Wellbee is an app that provides support in everyday life for people with cognitive challenges. The service is already available in around 20 municipalities – the foundation was laid via an innovative procurement in Karlstad municipality.
Four years ago, the Department of Functional Support in Karlstad municipality started looking for an app that could support users who wanted to be more independent in everyday life. It simply did not turn out.
- We probed the terrain and there were many apps on the market, everything from how to cope at home to how to take the bus, but no connected tool, says Ann-Sophie Gustafsson, business developer at Karlstad Municipality.
- The need was a digital, cognitive support for the users that enables them to be more independent.
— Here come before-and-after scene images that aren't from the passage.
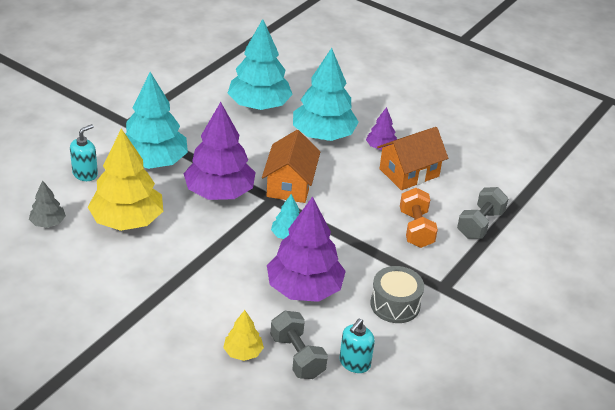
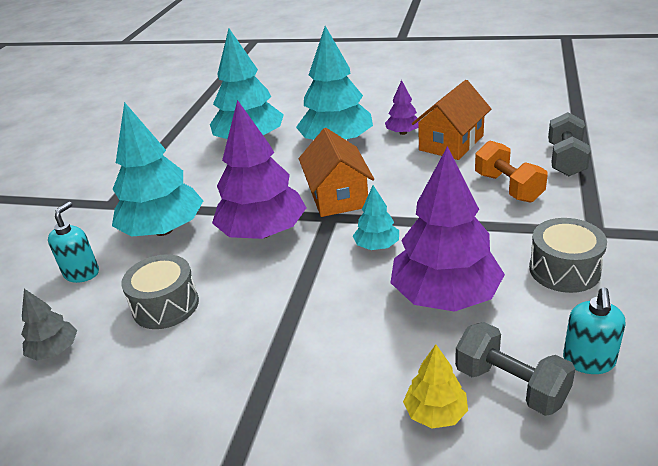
camera: 15 degrees left, 5 degrees down
(127, 220) = (165, 305): yellow tree -> grey drum

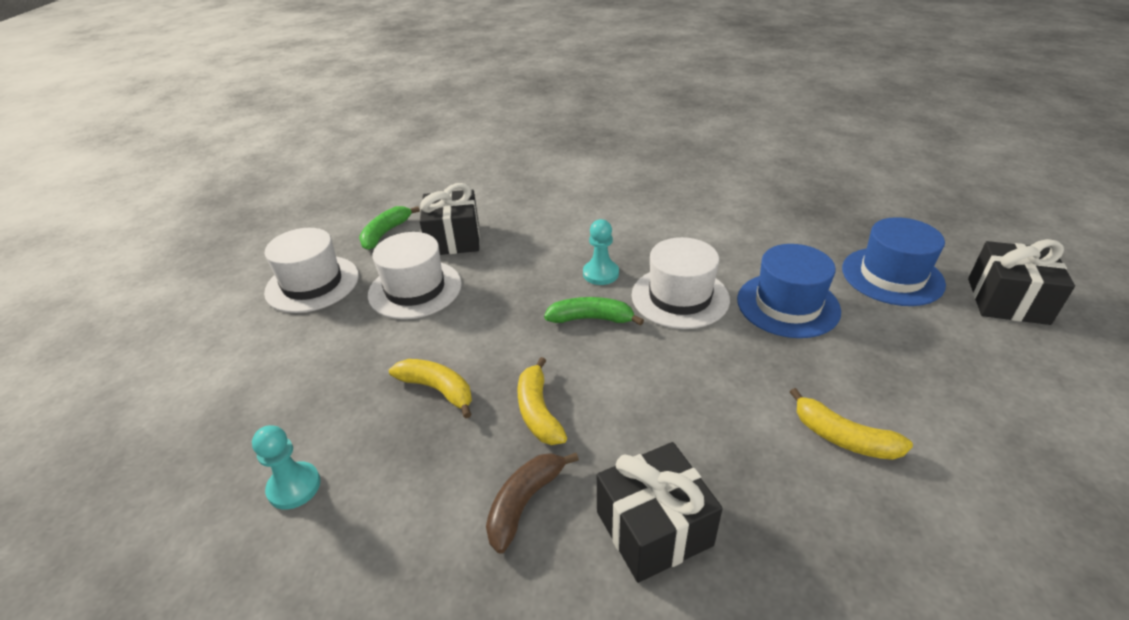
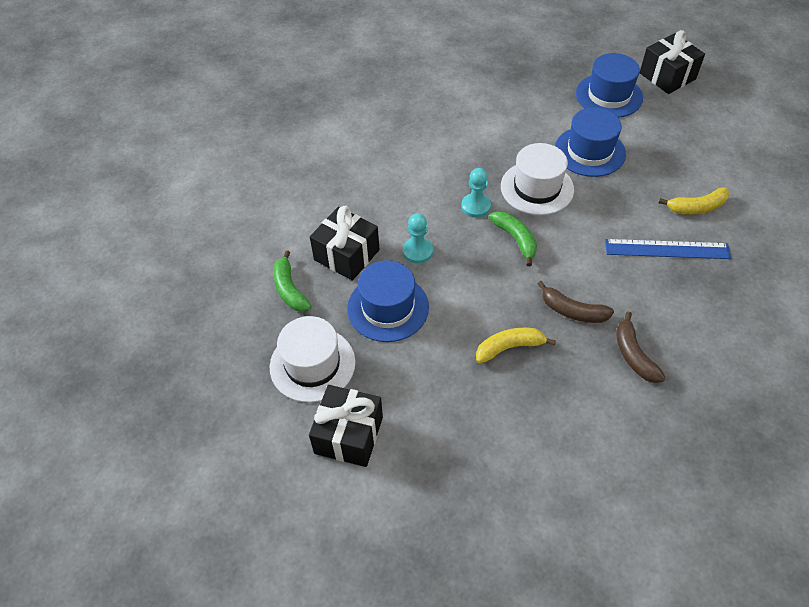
camera: 50 degrees left, 15 degrees up
(294, 487) = (531, 457): turquoise pawn -> turquoise pawn (417, 251)
(415, 289) = (388, 308): white hat -> blue hat
(538, 411) = (572, 311): yellow banana -> brown banana
(591, 319) = (515, 239): green banana -> green banana turned 105 degrees clockwise
(654, 528) = (690, 314): black gift -> black gift (349, 435)
(733, 446) = (667, 249): none -> blue ruler

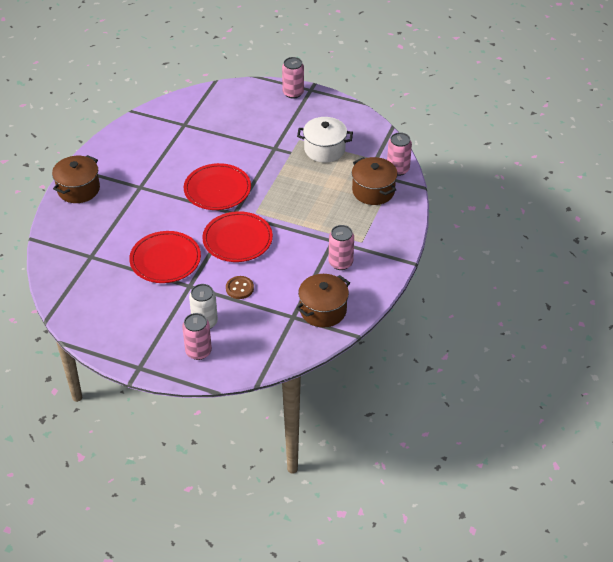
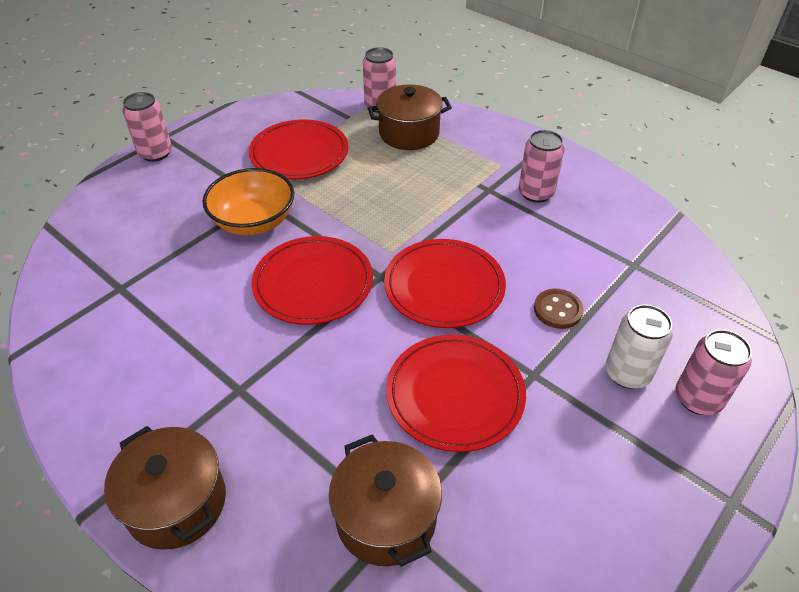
camera: 70 degrees left, 0 degrees up
(254, 152) = (254, 222): none -> orange bowl
(323, 310) = (626, 231): brown pot -> brown pot (386, 518)
(324, 149) = (299, 153): white pot -> red plate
Nobody wants to walk around with a big stack of paper to remember things. They want to be like everyone else.
New type of procurement
The task became a sub-project in the initiative SOL, Support Quality of Life, where Compare led a process to allow suppliers to come up with different solution proposals. Karlstad then proceeded with an innovation procurement – the first in the municipality's history.
- We did not define what we wanted, but informed about the need. The municipality was responsible for SEK 500,000 and the rest of the costs had to be borne by the companies that wanted to participate as their own risk-taking, says Ann-Sophie Gustafsson.
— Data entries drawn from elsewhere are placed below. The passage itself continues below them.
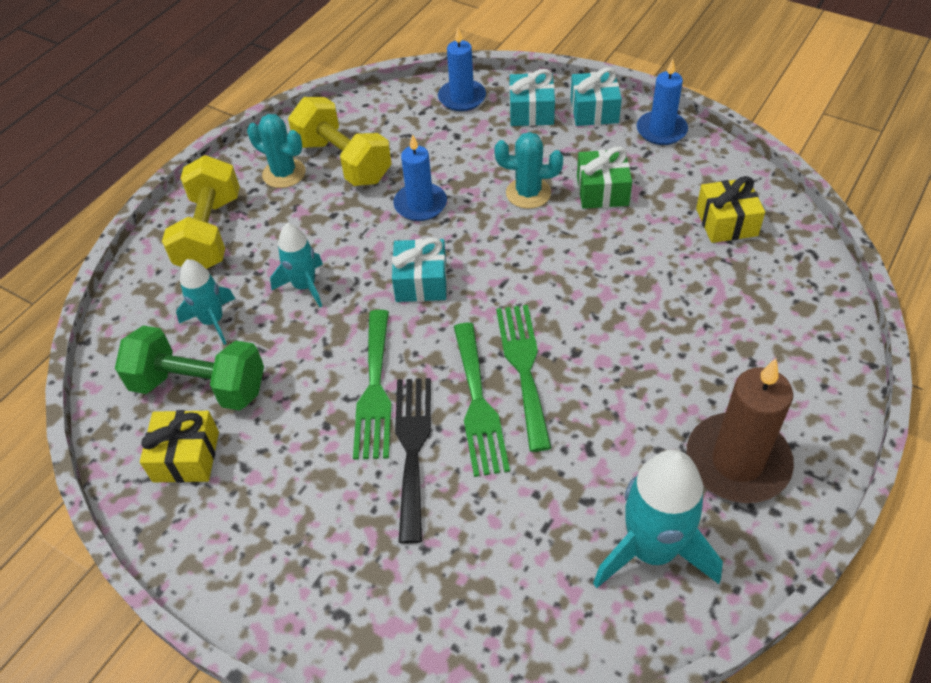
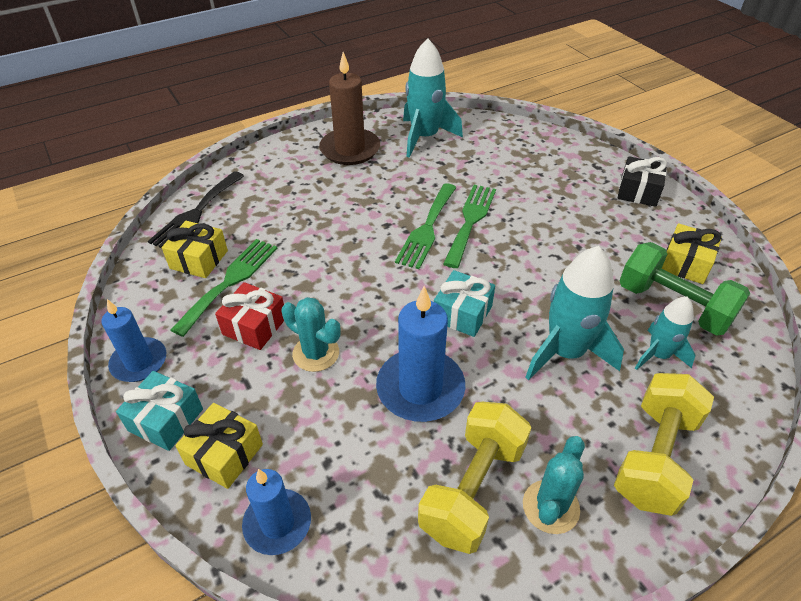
camera: 155 degrees left, 5 degrees down
(263, 577) = (638, 191): none -> black gift
(284, 173) = (550, 507): turquoise cactus -> turquoise cactus turned 60 degrees clockwise
(304, 286) = (565, 352): turquoise rocket -> turquoise rocket, size x1.68
(343, 161) = (473, 489): yellow dumbbell -> yellow dumbbell turned 45 degrees clockwise
(374, 390) = (536, 253): green fork -> green fork (230, 281)
(412, 448) = (525, 215): black fork -> black fork (196, 213)
(420, 204) = (420, 388): blue candle -> blue candle, size x1.53
(531, 111) = (224, 454): turquoise gift -> yellow gift
(602, 191) = (254, 326): green gift -> red gift

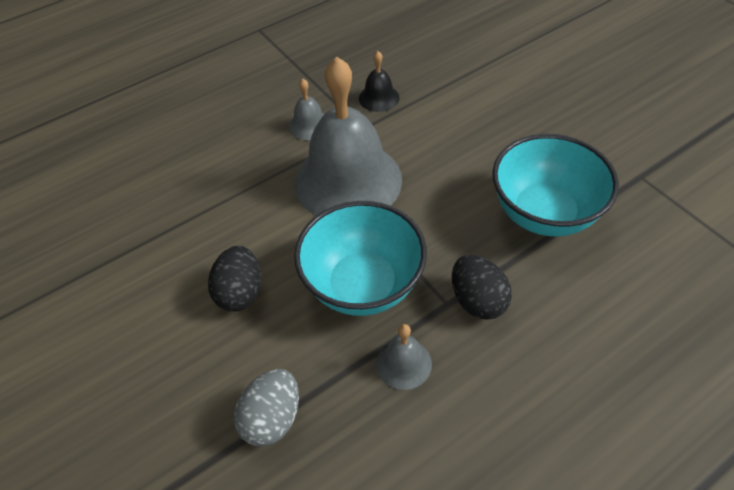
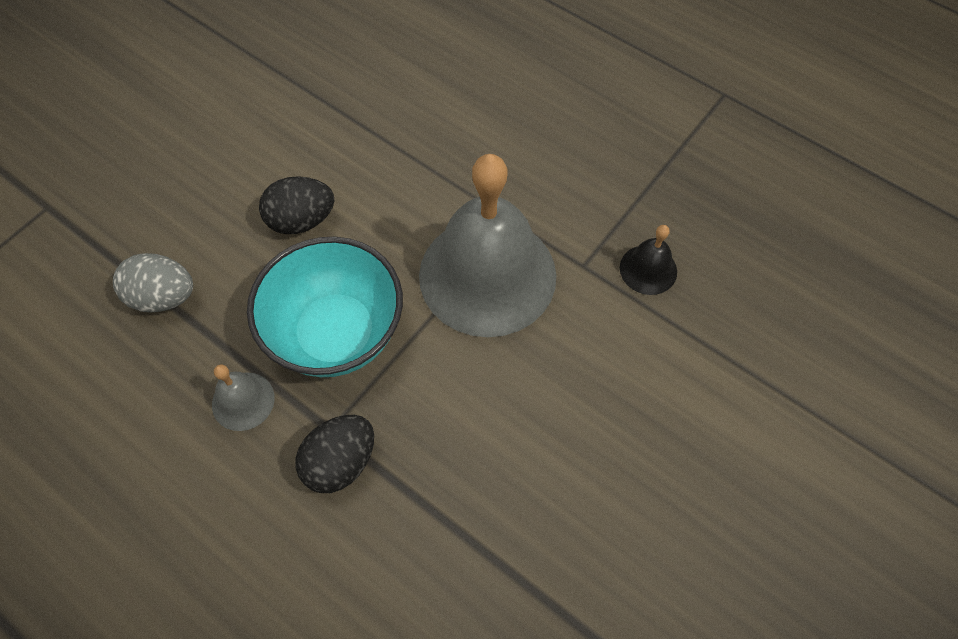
camera: 70 degrees right, 10 degrees up
(309, 125) = (567, 206): grey bell -> none
(544, 213) = (501, 522): turquoise bowl -> none

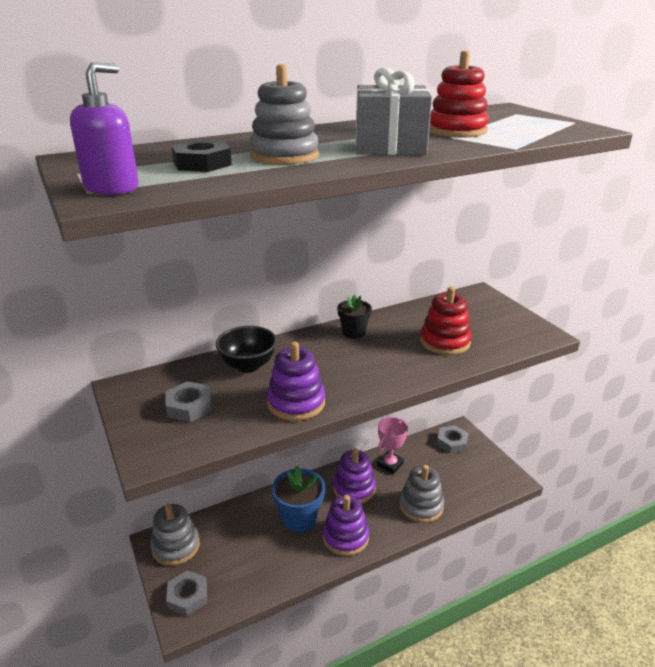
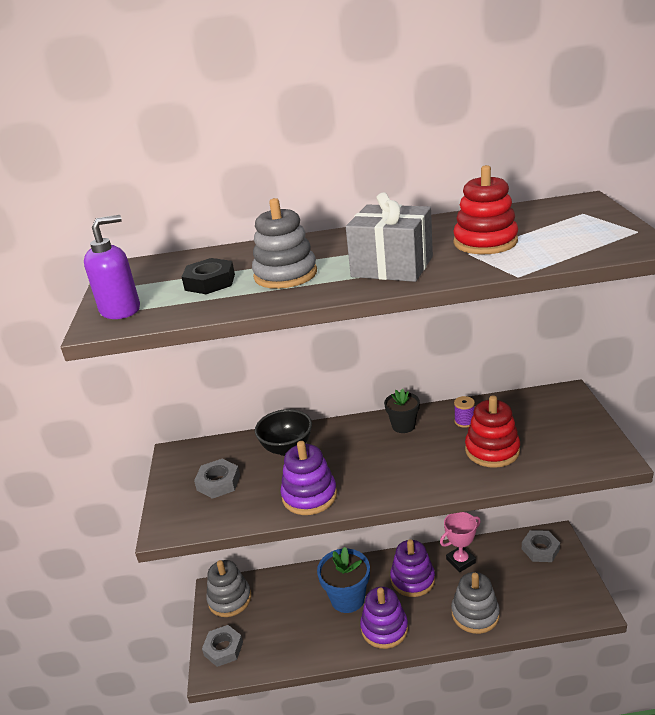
camera: 25 degrees right, 0 degrees up
(407, 323) = (464, 421): none -> purple spool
More than 30 companies showed interest and eight went on to submit tenders. It was Frost who won the tender and together with the municipality they started the development work. At the beginning of 2019, Wellbee was put into operation.
The app is based on a calendar function that adapts to the person's ability to receive information. It is adapted for each user and can, among other things, give tips on clothing according to the weather, manage grocery shopping lists or communicate with relatives and staff. Communication can take place in text, but also via images or videos depending on the user's needs.
Wellbee is currently used by around 120 people in Karlstad, mainly within LSS, and the service has been procured by almost 20 other municipalities. Karlstad has also been a reference when new functions were developed, for example when the service was adapted for elderly people with dementia.
Paying tribute to the municipality's work
Toste Junestrand, CEO of Wellbee, believes that Karlstad's way of working to solve his need was decisive for the creation of the app.
- They had done a great needs investigation and a requirements specification about what was good and not so good about the products that were already on the market. We hadn't thought of this idea ourselves, but had been inside and touched a bit on the area when we developed an app for wheelchair taxis.
Wellbee is now in the starting pits for an international launch. Not least as support for relatives of the elderly, Toste Junestrand believes that the need can be great, both in Sweden and abroad.
- There are so many cases where the family is expected to take care of their relatives, where Wellbee can be a good support.
Model municipality for new technology
In Karlstad, there have so far been no more pure innovation procurements. On the other hand, several function procurements, where the municipality has been involved in testing new welfare technology. Karlstad has also been named one of ten model municipalities for new welfare technology by SKR, Sweden's Municipalities and Regions.
- A task there is to break new ground, create arenas and enable new technology for the citizens, says Ann-Sophie Gustafsson.
There, she also thinks that DigitalWell Arena has an important role in creating contact surfaces between the public sector and the business world:
- Having a market dialogue and exchanging ideas is not dangerous. In the public sector, we sometimes do not believe that it is not allowed without an agreement. This does not mean that you guarantee any deals, but it can give the market new ideas.